Estrogen-containing HRT does not directly alter apixaban blood levels in a clinically significant way, but it does independently raise VTE risk. If you are on HRT and are prescribed apixaban for a clot, discuss whether continuing estrogen is appropriate for your risk profile. Transdermal estrogen (patch or gel) carries lower VTE risk than oral estrogen.
Is Eliquis right for women with PCOS?
PCOS itself is associated with elevated clotting risk. If you have PCOS and developed a DVT or PE, apixaban is a reasonable anticoagulant choice once pregnancy is ruled out and reliable contraception is in place. Heavy menstrual bleeding, which is common in PCOS, should be addressed proactively because apixaban can worsen it.
How does Eliquis compare to warfarin for women?
The ARISTOTLE trial showed apixaban reduced stroke by 21 percent and major bleeding by 31 percent versus warfarin in AF patients, with consistent results in women. Women with thyroid disease, those on hormonal therapy, and those with irregular cycles tend to have labile INRs on warfarin, making apixaban easier to manage day to day. Women with triple-positive antiphospholipid syndrome are an exception and should generally remain on warfarin.
What is step therapy and how does it affect Eliquis coverage?
Step therapy requires you to try a less expensive drug first (typically warfarin) before the plan will cover a more expensive alternative. If warfarin is contraindicated, not tolerated, or clinically inferior in your specific situation, your provider can request a step-therapy waiver. Documented labile INR, drug interactions with hormonal medications, or a history of warfarin-related bleeding are the most common grounds for waiver.

References

  1. Bristol-Myers Squibb. Eliquis (apixaban) prescribing information. US FDA. 2023.
  2. Greer IA, Nelson-Piercy C. Low-molecular-weight heparins for thromboprophylaxis and treatment of venous thromboembolism in pregnancy. Blood. 2005.
  3. Granger CB, et al. Apixaban versus warfarin in patients with atrial fibrillation (ARISTOTLE). N Engl J Med. 2011;365:981-992.
  4. Agnelli G, et al.
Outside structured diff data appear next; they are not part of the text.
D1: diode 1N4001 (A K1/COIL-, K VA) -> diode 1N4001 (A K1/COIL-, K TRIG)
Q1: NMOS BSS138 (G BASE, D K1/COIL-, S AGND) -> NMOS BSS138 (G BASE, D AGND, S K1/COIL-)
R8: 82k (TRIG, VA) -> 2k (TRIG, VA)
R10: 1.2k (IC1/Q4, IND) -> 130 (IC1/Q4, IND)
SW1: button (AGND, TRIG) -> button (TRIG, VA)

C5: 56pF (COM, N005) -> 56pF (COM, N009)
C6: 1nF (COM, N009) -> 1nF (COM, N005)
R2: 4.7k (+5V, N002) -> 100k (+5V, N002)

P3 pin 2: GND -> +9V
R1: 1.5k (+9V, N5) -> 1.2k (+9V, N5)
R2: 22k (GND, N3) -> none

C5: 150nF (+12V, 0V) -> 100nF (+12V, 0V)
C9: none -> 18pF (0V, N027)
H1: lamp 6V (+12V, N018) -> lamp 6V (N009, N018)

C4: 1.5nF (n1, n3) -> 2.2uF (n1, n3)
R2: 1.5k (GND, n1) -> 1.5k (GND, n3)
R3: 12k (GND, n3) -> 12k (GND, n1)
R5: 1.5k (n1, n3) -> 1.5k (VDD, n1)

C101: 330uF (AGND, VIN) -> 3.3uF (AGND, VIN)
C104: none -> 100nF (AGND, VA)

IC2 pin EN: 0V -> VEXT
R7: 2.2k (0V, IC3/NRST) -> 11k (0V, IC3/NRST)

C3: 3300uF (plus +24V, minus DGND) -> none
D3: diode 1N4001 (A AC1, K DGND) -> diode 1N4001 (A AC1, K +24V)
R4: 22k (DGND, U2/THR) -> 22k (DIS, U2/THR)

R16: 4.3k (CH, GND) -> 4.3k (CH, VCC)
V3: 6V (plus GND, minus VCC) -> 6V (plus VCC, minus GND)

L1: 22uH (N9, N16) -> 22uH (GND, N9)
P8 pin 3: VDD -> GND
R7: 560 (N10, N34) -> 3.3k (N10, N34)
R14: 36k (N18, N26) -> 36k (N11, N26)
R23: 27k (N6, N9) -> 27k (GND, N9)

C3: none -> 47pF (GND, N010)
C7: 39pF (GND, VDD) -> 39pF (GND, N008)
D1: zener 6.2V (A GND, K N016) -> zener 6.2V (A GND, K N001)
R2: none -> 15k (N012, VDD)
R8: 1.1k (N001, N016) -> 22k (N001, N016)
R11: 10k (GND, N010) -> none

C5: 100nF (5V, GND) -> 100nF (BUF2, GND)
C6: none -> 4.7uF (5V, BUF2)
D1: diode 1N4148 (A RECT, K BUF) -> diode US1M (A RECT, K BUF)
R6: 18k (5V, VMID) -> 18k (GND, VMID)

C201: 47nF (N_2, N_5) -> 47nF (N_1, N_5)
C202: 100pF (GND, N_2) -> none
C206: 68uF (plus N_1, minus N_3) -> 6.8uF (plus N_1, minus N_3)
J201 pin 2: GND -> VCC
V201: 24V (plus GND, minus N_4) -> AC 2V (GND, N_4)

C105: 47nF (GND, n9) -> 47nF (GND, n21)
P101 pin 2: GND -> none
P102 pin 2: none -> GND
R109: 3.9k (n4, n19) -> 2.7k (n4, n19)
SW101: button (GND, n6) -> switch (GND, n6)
Oral apixaban for the treatment of acute venous thromboembolism (AMPLIFY). N Engl J Med. 2013;369:799-808.
  5. Blanco-Molina A, et al. Venous thromboembolism and hormonal contraceptives. Thromb Haemost. 2002.
  6. Heit JA, et al. The epidemiology of venous thromboembolism. J Thromb Thrombolysis. 2006.
  7. March WA, et al. The prevalence of polycystic ovary syndrome in a community sample. Hum Reprod. 2010;25:544-551.
  8. Lip GY, et al. Refining clinical risk stratification for predicting stroke and thromboembolism in atrial fibrillation using a novel risk factor-based approach (CHA2DS2-VASc). Chest. 2010;137:263-272.
  9. Pengo V, et al. Rivaroxaban vs warfarin in high-risk patients with antiphospholipid syndrome (TRAPS). Blood. 2018;132:1365-1371.
  10. ACOG Practice Bulletin No. 196. Thromboembolism in Pregnancy. Obstet Gynecol. 2018.
  11. NIH LactMed Database. Apixaban. National Library of Medicine. 2024.
  12. Piccini JP, et al. Adherence to guideline-directed therapy for atrial fibrillation: sex differences and outcomes (AHA). Circulation. 2019.